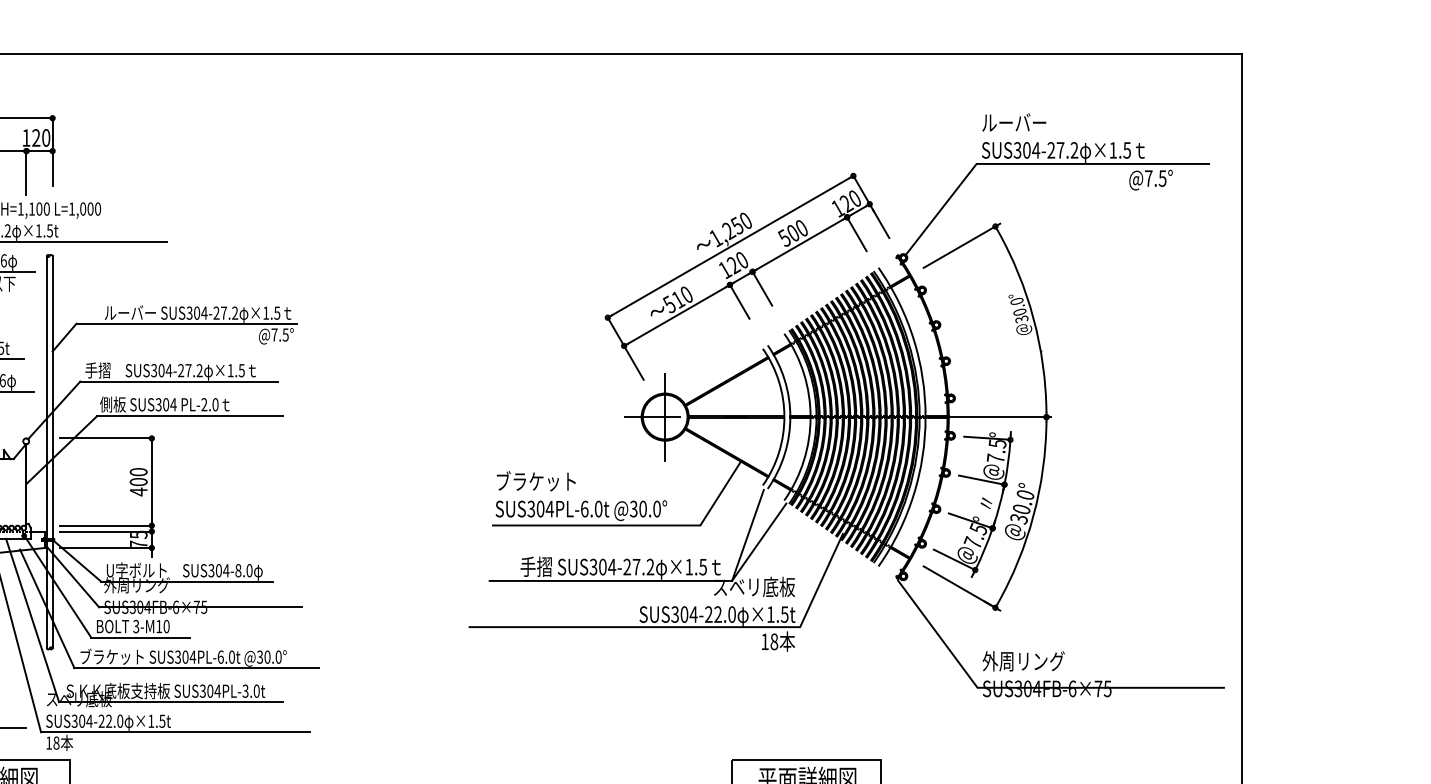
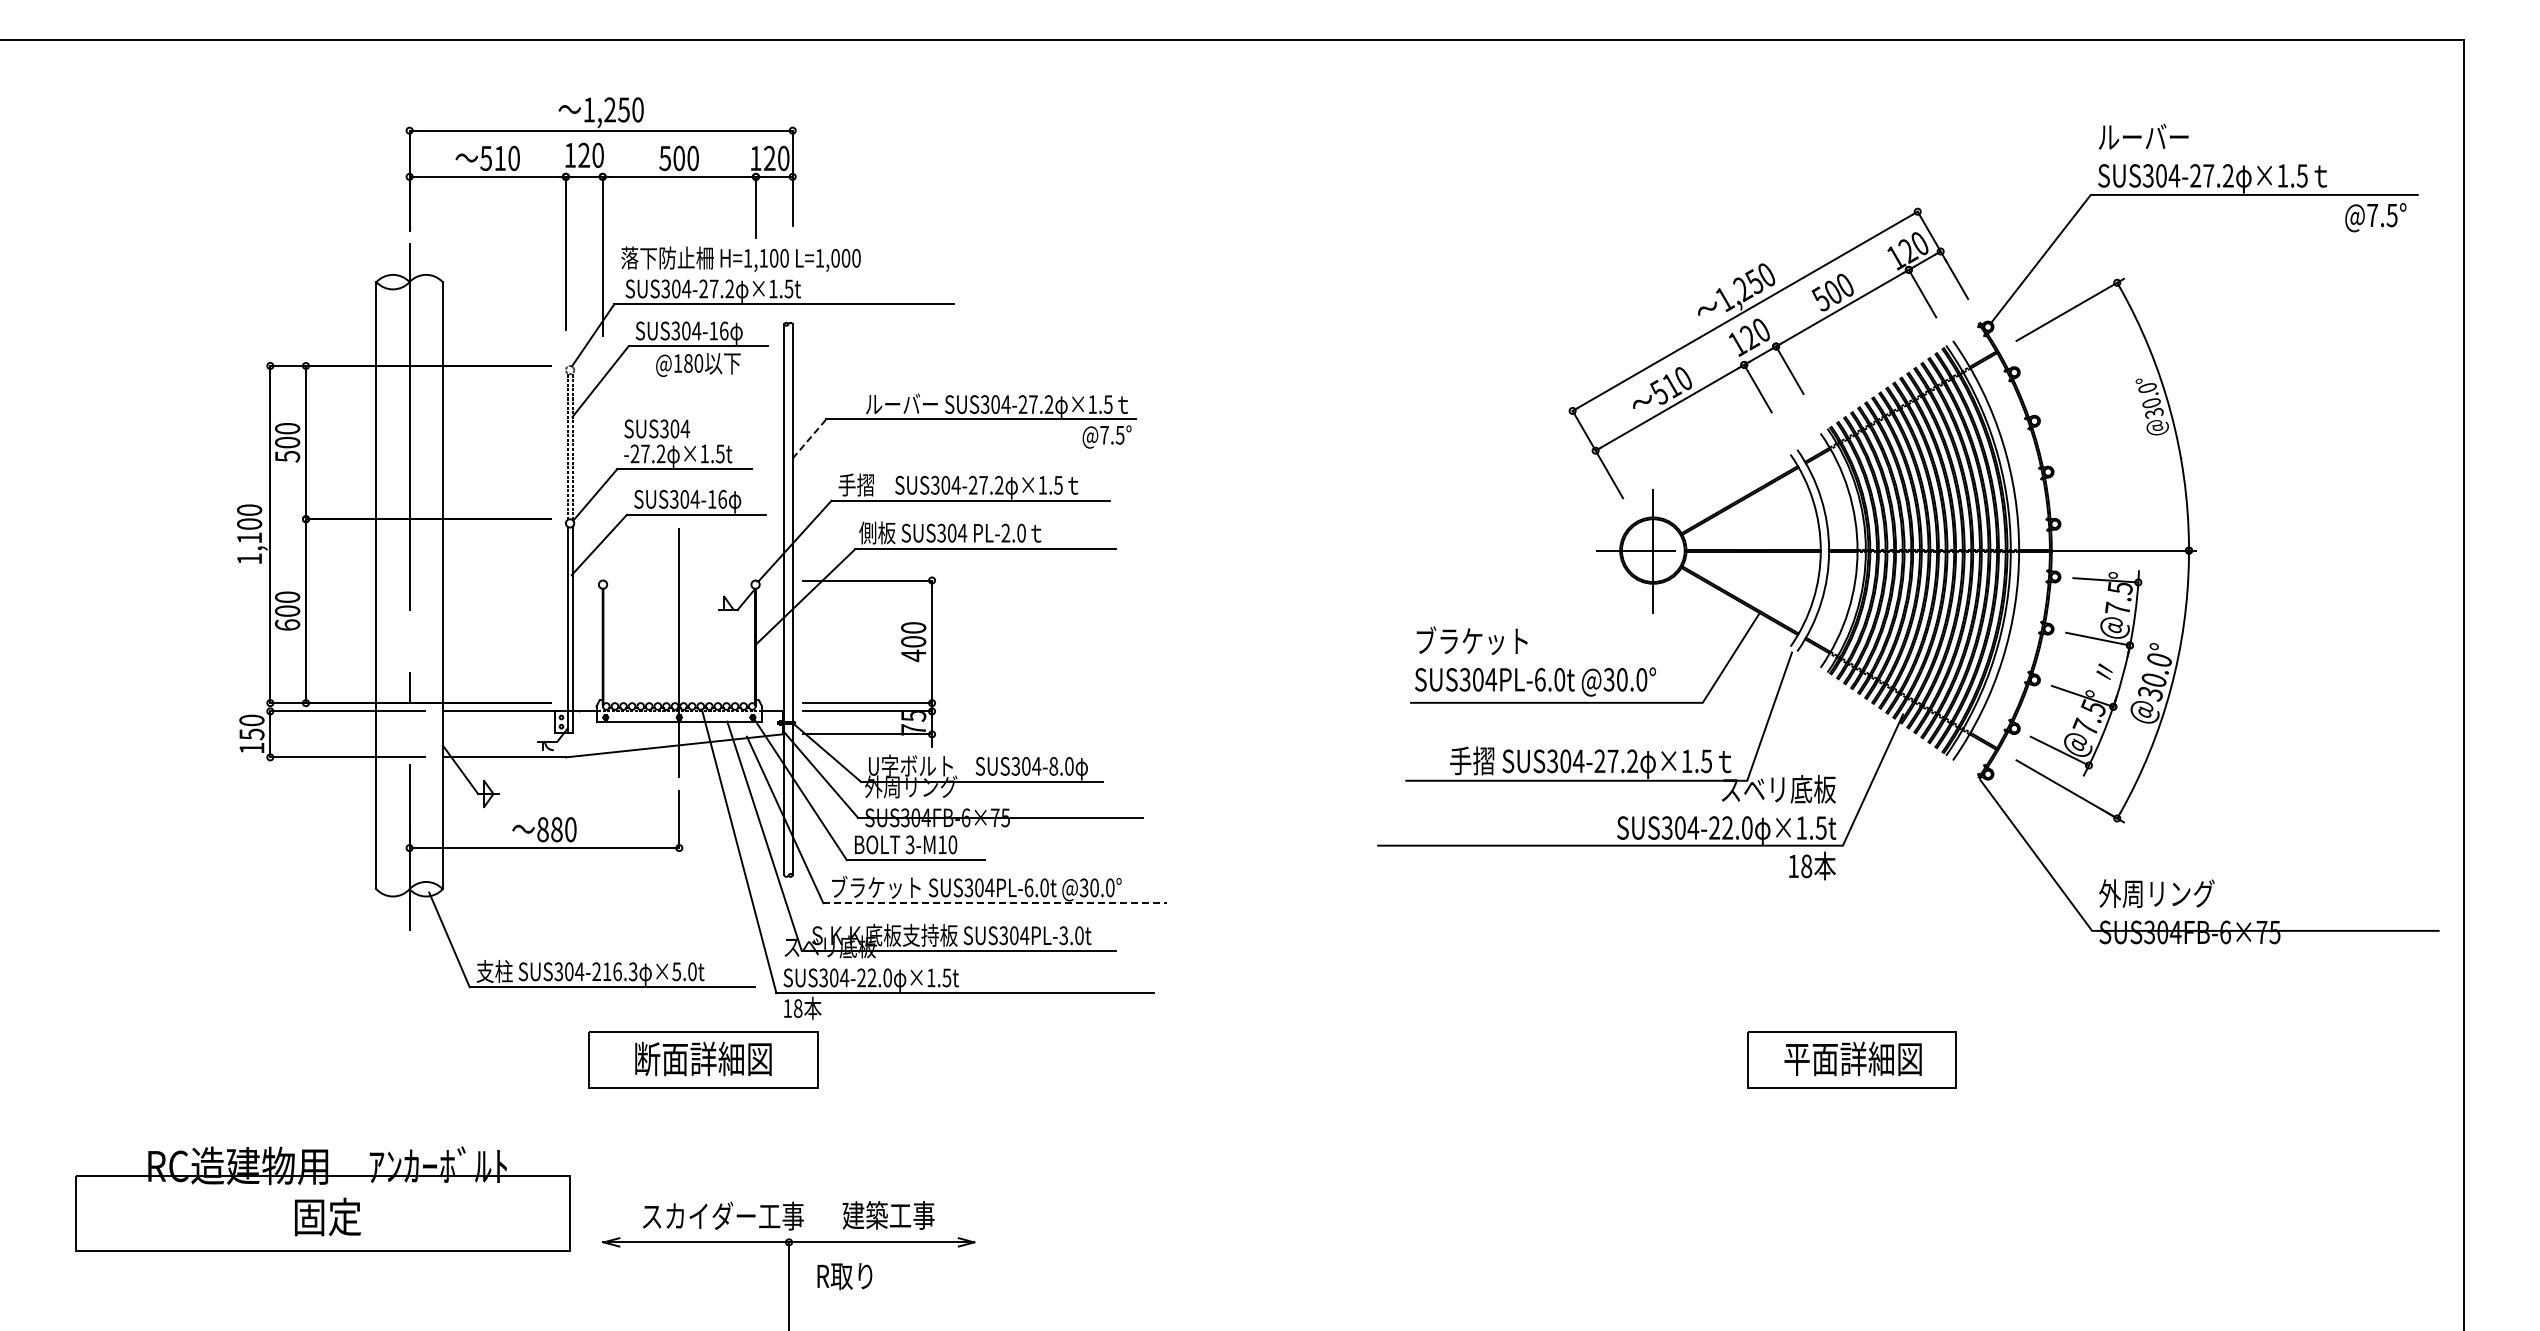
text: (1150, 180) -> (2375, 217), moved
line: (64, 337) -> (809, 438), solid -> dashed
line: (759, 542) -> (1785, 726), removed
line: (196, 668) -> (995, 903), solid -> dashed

...

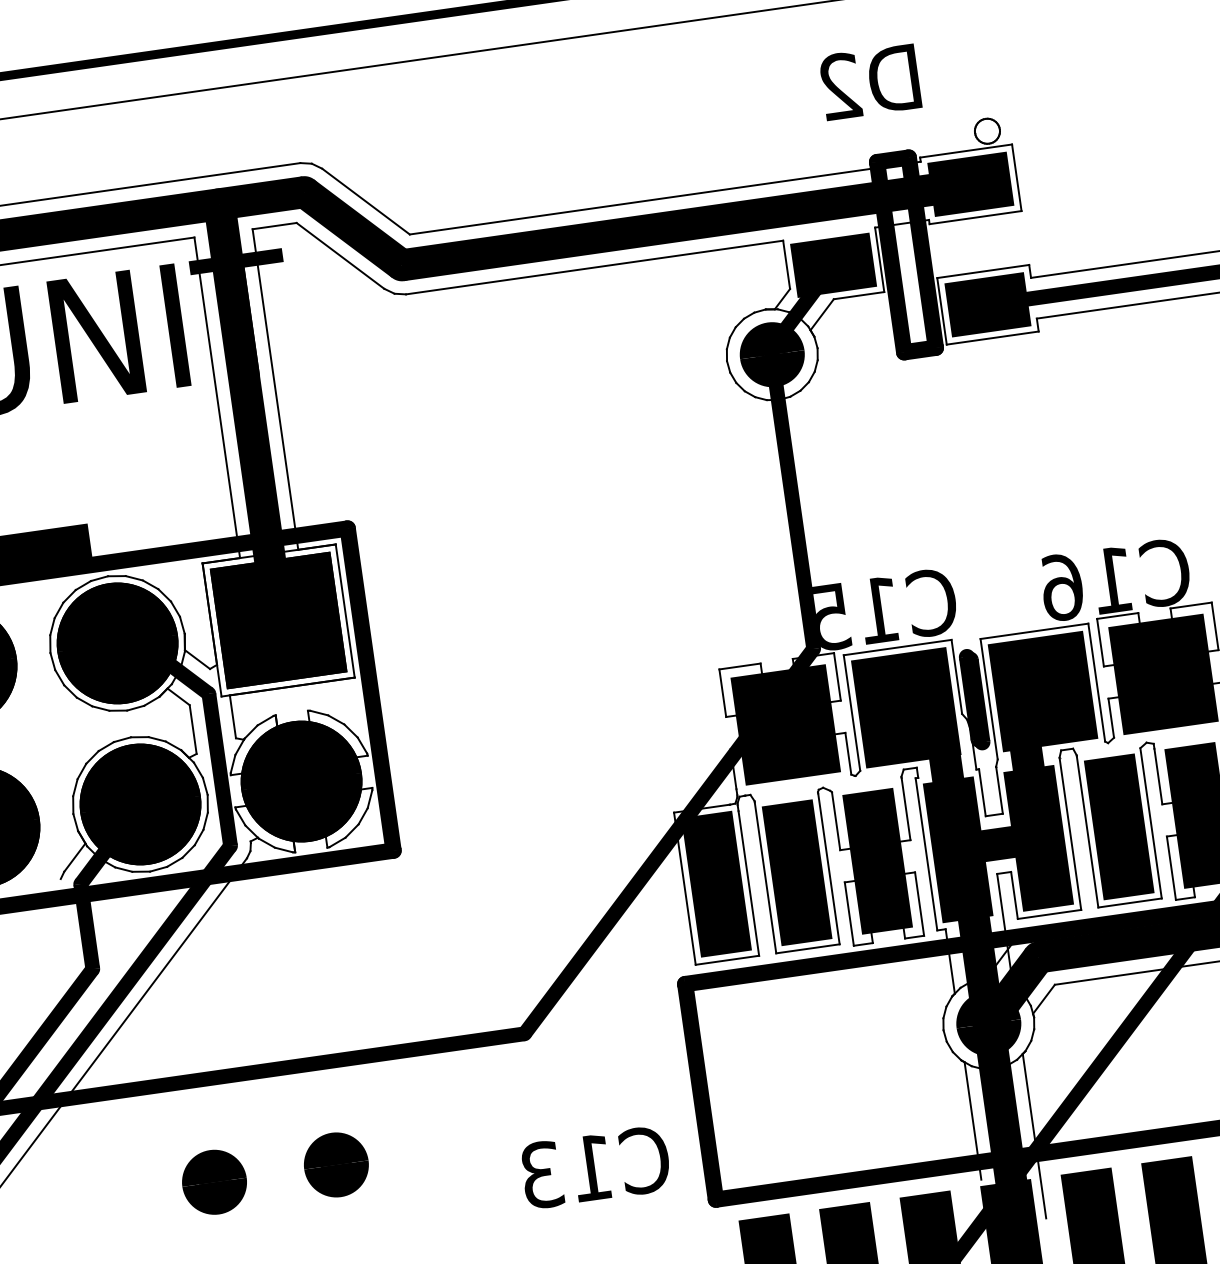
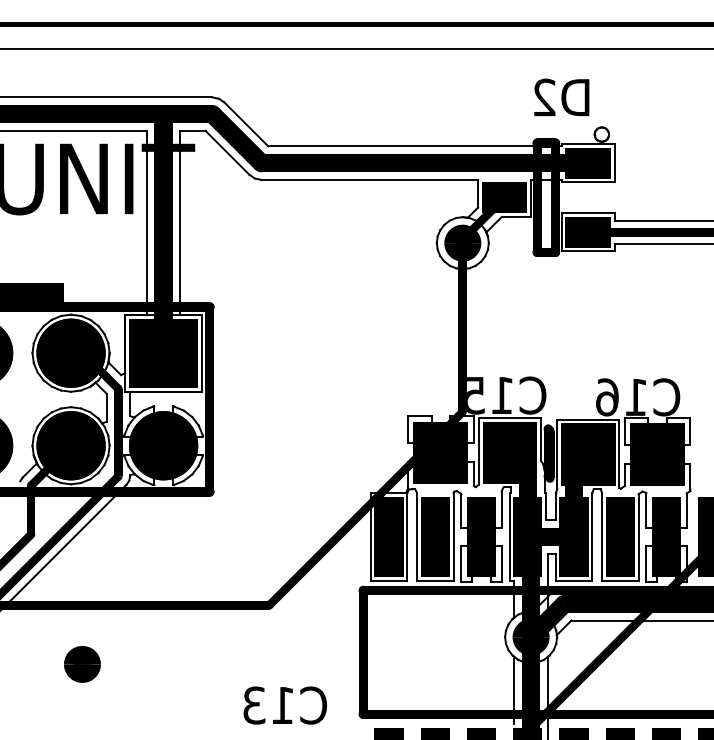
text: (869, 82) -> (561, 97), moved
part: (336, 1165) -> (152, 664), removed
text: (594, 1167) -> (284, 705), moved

--

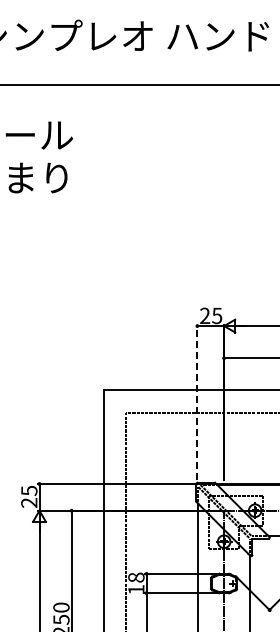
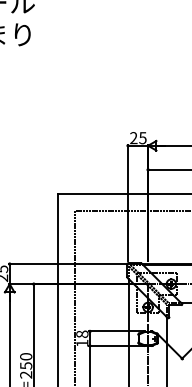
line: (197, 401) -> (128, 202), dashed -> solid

## EXERCISE
Of the entries above, repeat exactly the lines from the line with "text: (869, 82) -> (561, 97), moved" through the line with "text: (594, 1167) -> (284, 705), moved", both of them included.

## SOLUTION FOR THIS EXERCISE
text: (869, 82) -> (561, 97), moved
part: (336, 1165) -> (152, 664), removed
text: (594, 1167) -> (284, 705), moved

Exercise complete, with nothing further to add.